On se doutait certes que de puissants lobbies – Desmarais, les ingénieurs des Mines, Total et Suez – feraient leur travail, dans l’ombre si conforme à leurs intérêts. Mais on ne pensait pas – je n’imaginais pas, non – que les députés se coucheraient de la sorte après avoir clamé leur engagement définitif, Christian Jacob (UMP) en tête.  Le texte définitif de la loi qui sera discutée mardi prochain n’est pas connu. Mais tout indique, au-delà des arguties dont on nous comblera jusque dans les médias, que l’abrogation des permis n’y figurera pas.

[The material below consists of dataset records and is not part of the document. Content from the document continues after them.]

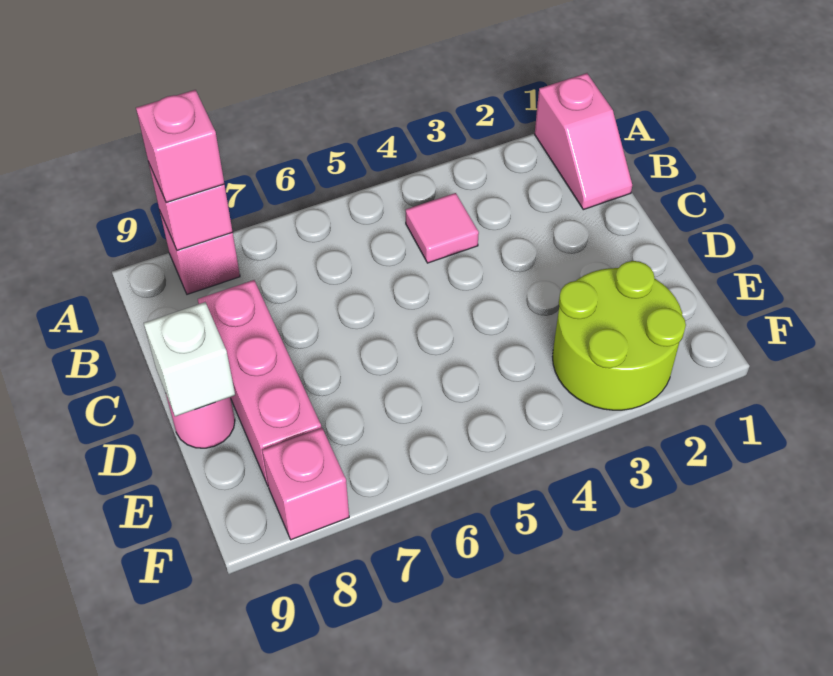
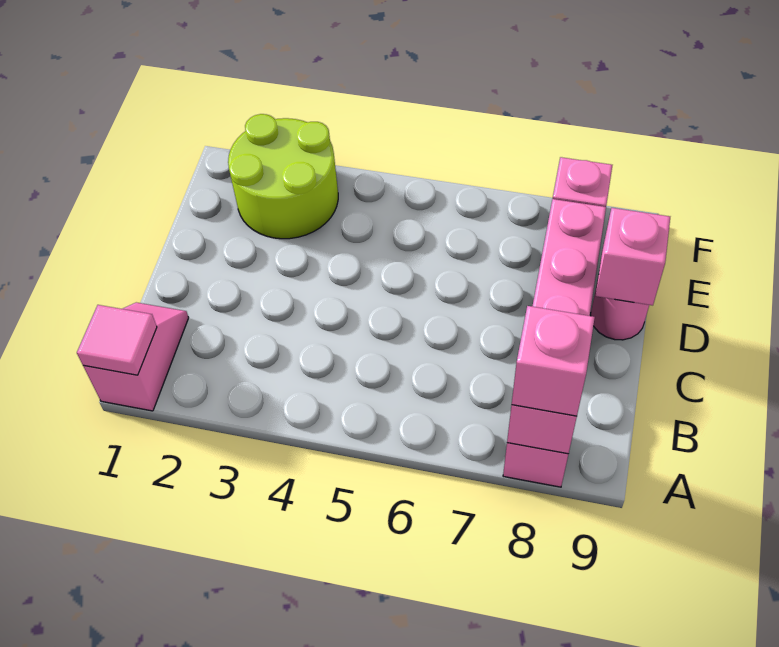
pink tile B4 level 1 -> pink tile A1 level 2
white brick D9 level 2 -> pink brick D9 level 2

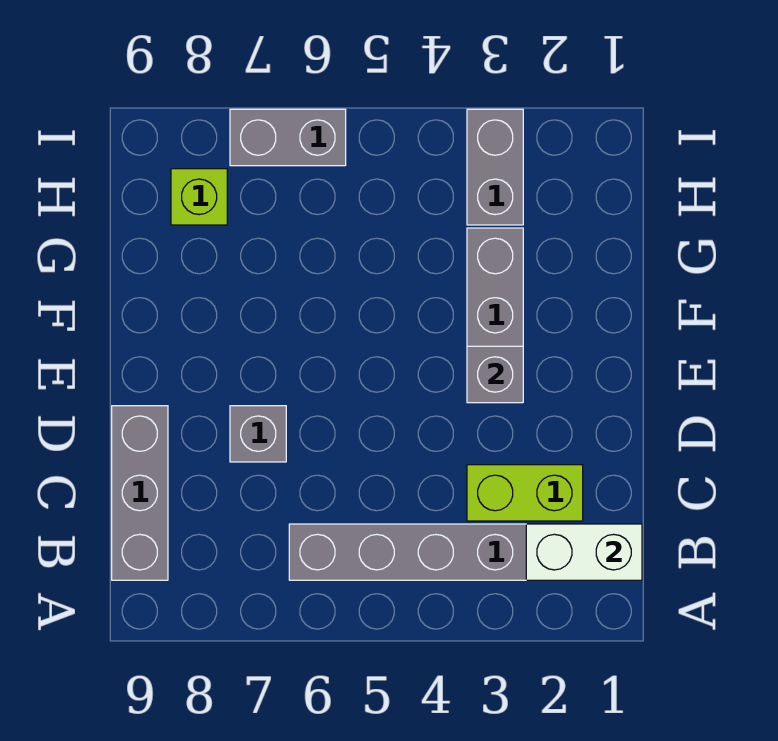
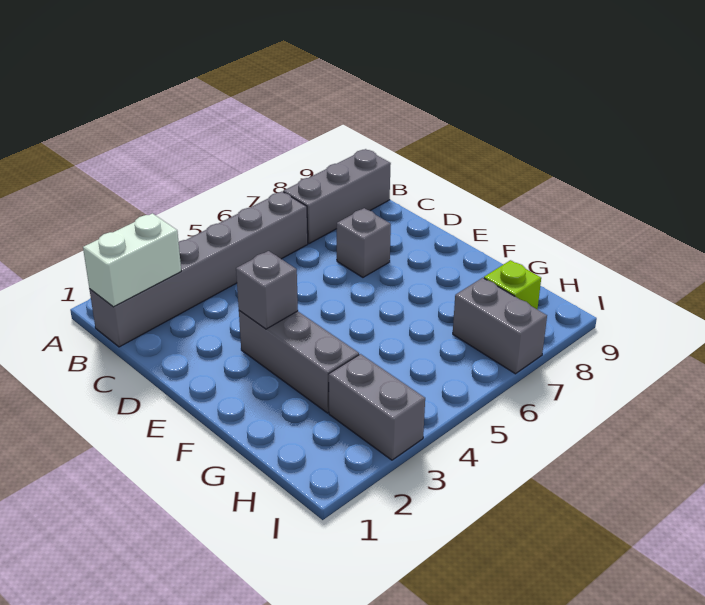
grey brick B9:D9 level 1 -> grey brick B7:B9 level 1
lime brick C2:C3 level 1 -> none
grey brick I6:I7 level 1 -> grey brick H7:I7 level 1

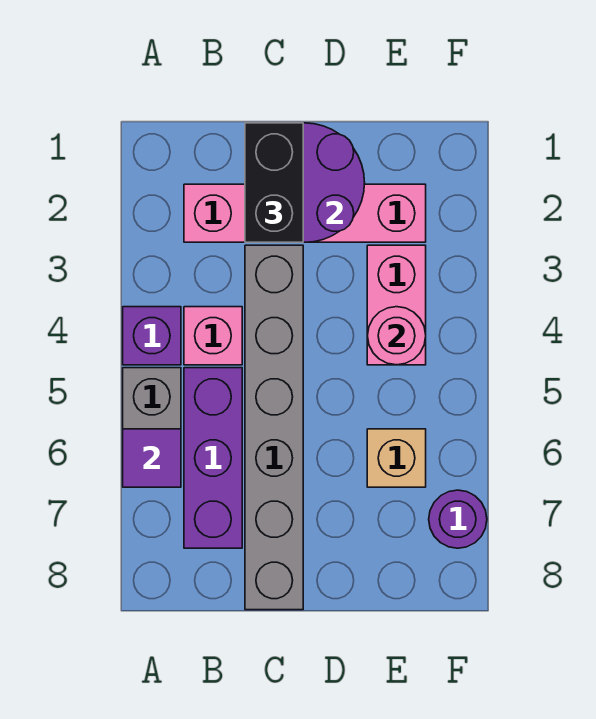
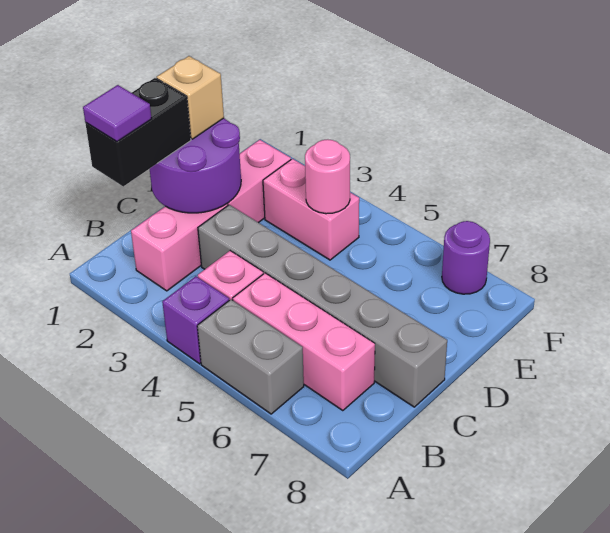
purple tile A6 level 2 -> purple tile B1 level 4
purple brick B5:B7 level 1 -> pink brick B5:B7 level 1
black brick C1:C2 level 3 -> black brick B1:C1 level 3
tan brick E6 level 1 -> tan brick D1 level 3

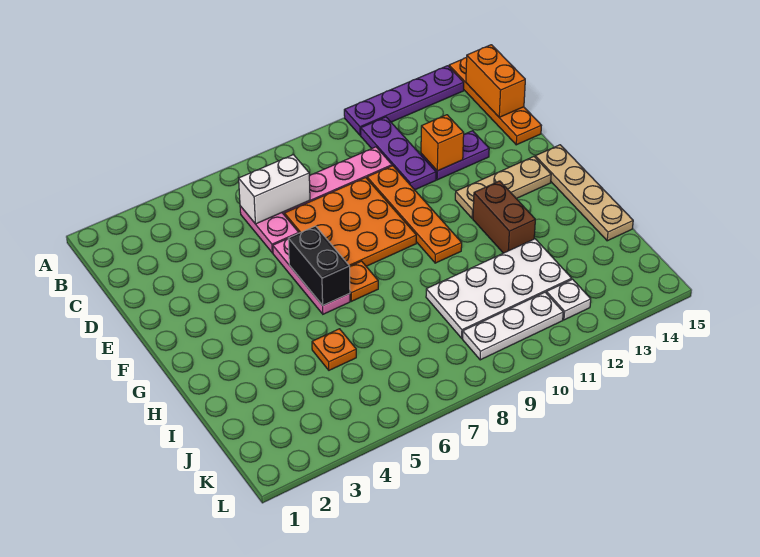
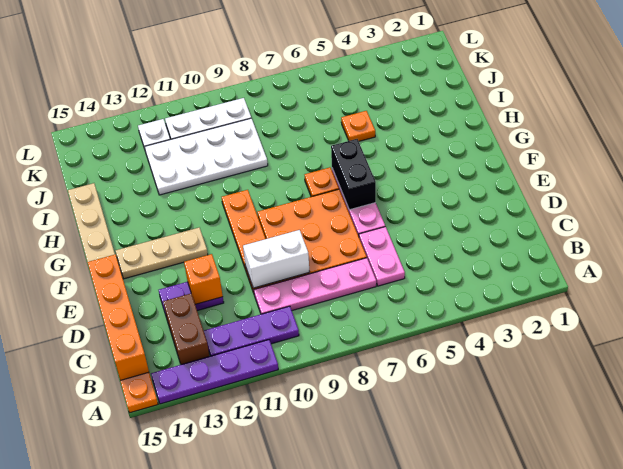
purple plate B11:D11 level 1 -> purple plate B10:B12 level 1
orange brick B15:C15 level 2 -> orange brick B15:E15 level 2
white brick C6:C7 level 2 -> white brick D9:D10 level 2
brown brick G12:H12 level 1 -> brown brick B13:C13 level 1

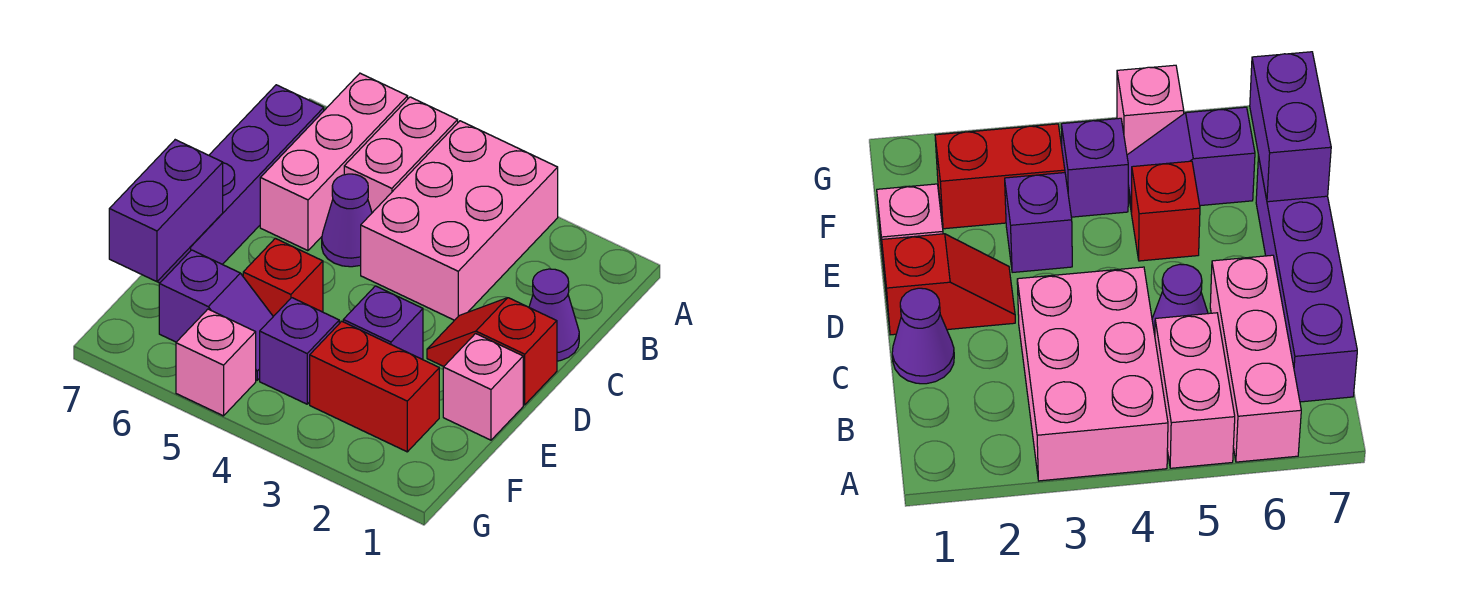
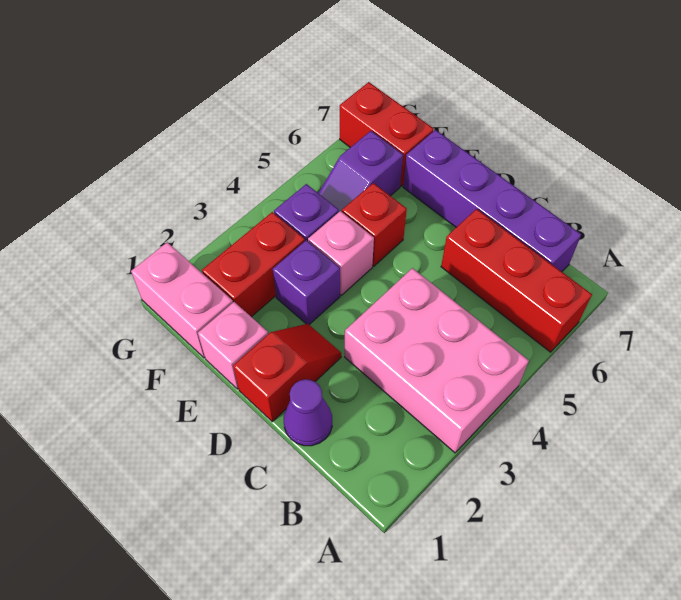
pink brick A5:B5 level 1 -> pink brick F1:G1 level 1
pink brick A6:C6 level 1 -> red brick A6:C6 level 1
purple cone C5 level 1 -> none
purple brick E7:F7 level 2 -> none
none -> red brick F7:G7 level 1
pink brick G5 level 1 -> pink brick E4 level 1

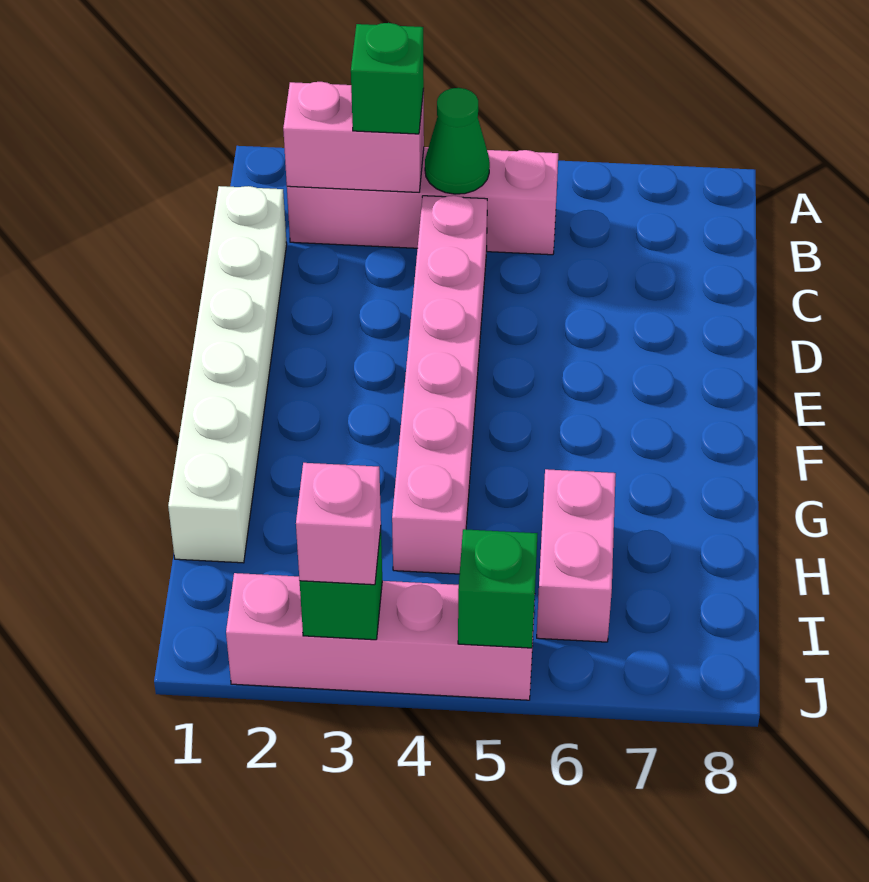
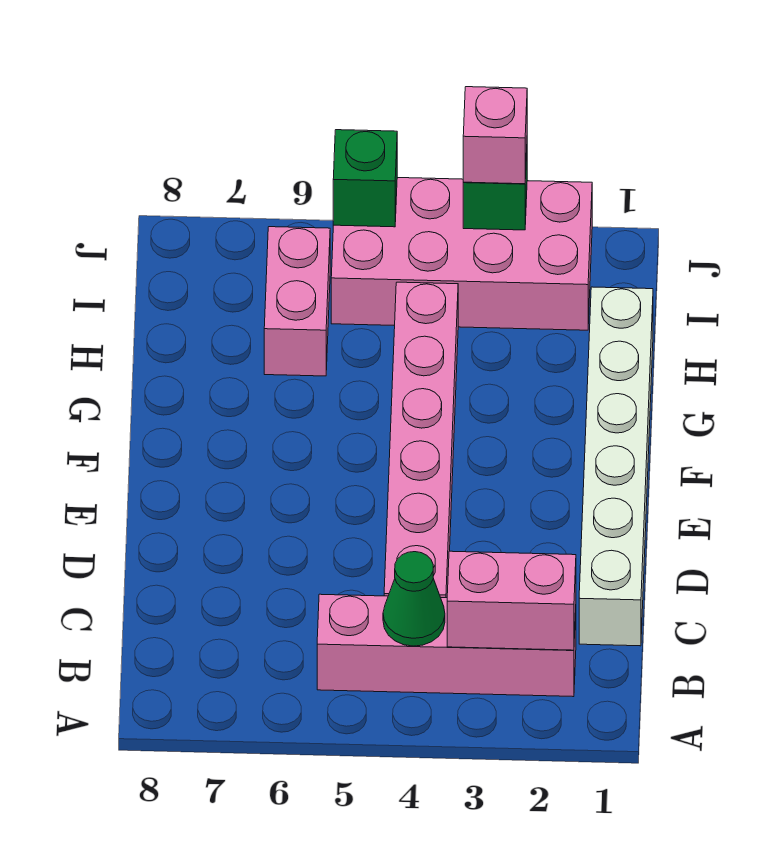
green brick B3 level 3 -> none
pink brick J2:J5 level 1 -> pink brick I2:J5 level 1

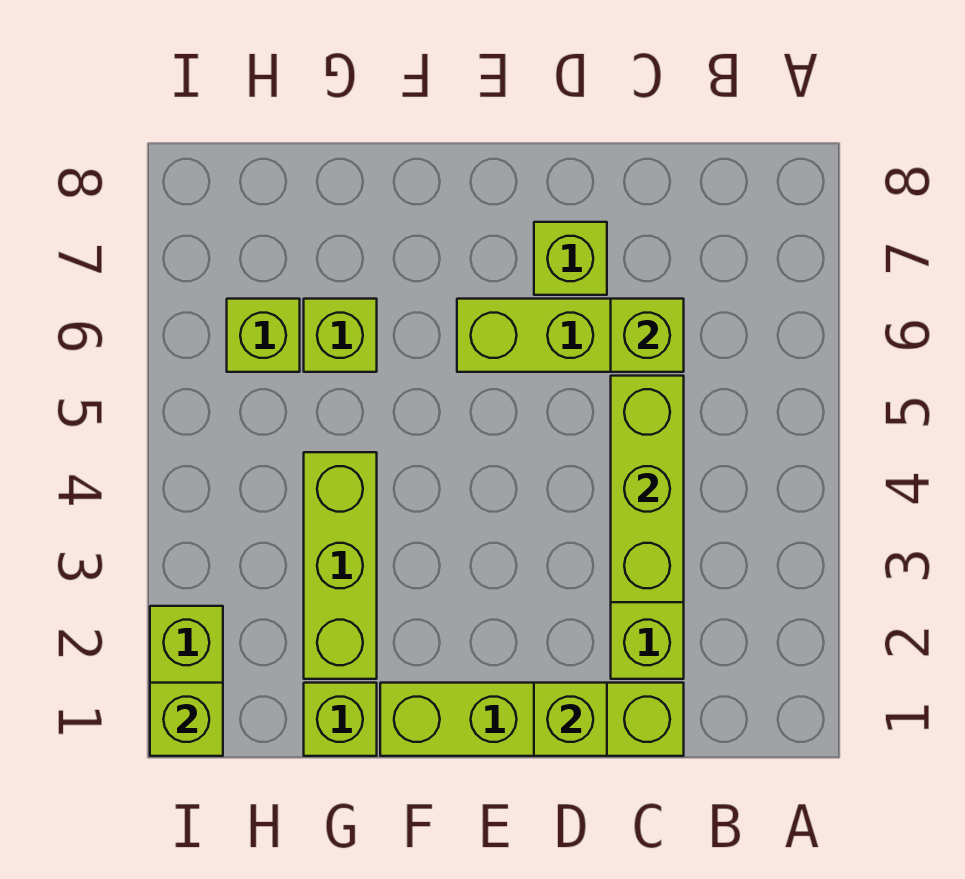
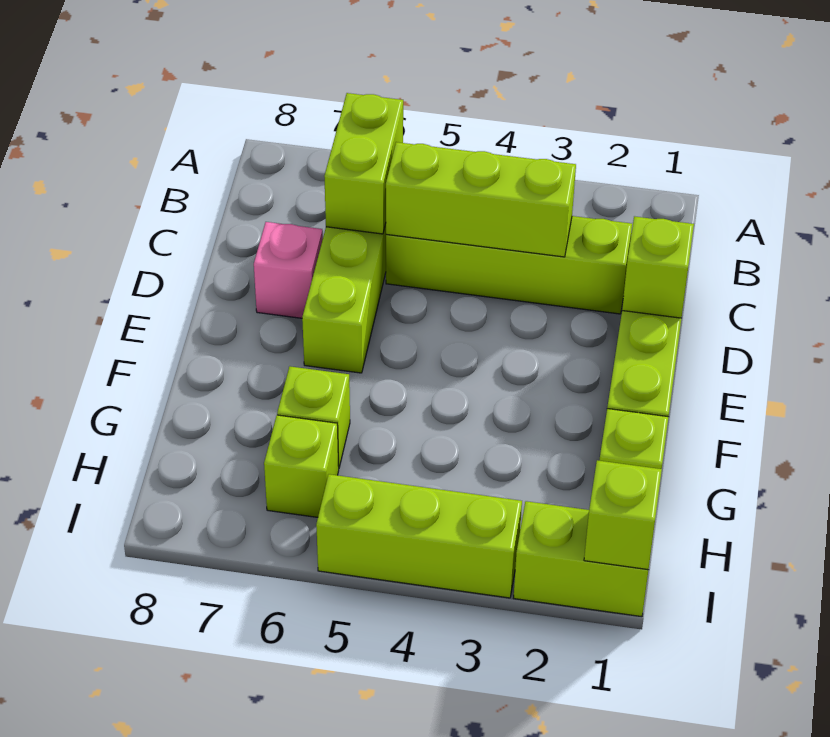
lime brick C6 level 2 -> lime brick B6:C6 level 2
lime brick D7 level 1 -> pink brick D7 level 1
lime brick G2:G4 level 1 -> lime brick I3:I5 level 1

Oui, lecteurs de Planète sans visa , nous assistons en direct à un coup de force des oligarchies qui détiennent les vrais pouvoirs. Bien que n’ayant fait aucune étude exhaustive, je crois bien qu’il s’agit d’une première dans l’histoire de la République. Cette dernière a connu bien des reculades et des reniements, mais je ne vois pas – vous me trouverez peut-être des exemples – ce qui pourrait être comparé à ce gigantesque revirement de nos élites, sur fond de fric et d’énergie. Faut-il que notre monde soit malade !

Moi qui ne me fais aucune illusion sur le système parlementaire, je vois dans les événements en cours la confirmation, à mes yeux du moins, que la forme de démocratie dans laquelle nous vivons a totalement épuisé sa force. Elle ne survit que par inertie, faute d’une mobilisation capable de renverser la table une bonne fois pour toutes. Ne me faites pas dire que je suis contre la démocratie. Tout au contraire. C’est parce que je suis démocrate que je crois venu le temps de l’affrontement avec ce que, dans ma jeunesse, on appelait le « crétinisme parlementaire ». Ce n’est pas la voie la plus facile, mais je n’en vois aucune autre.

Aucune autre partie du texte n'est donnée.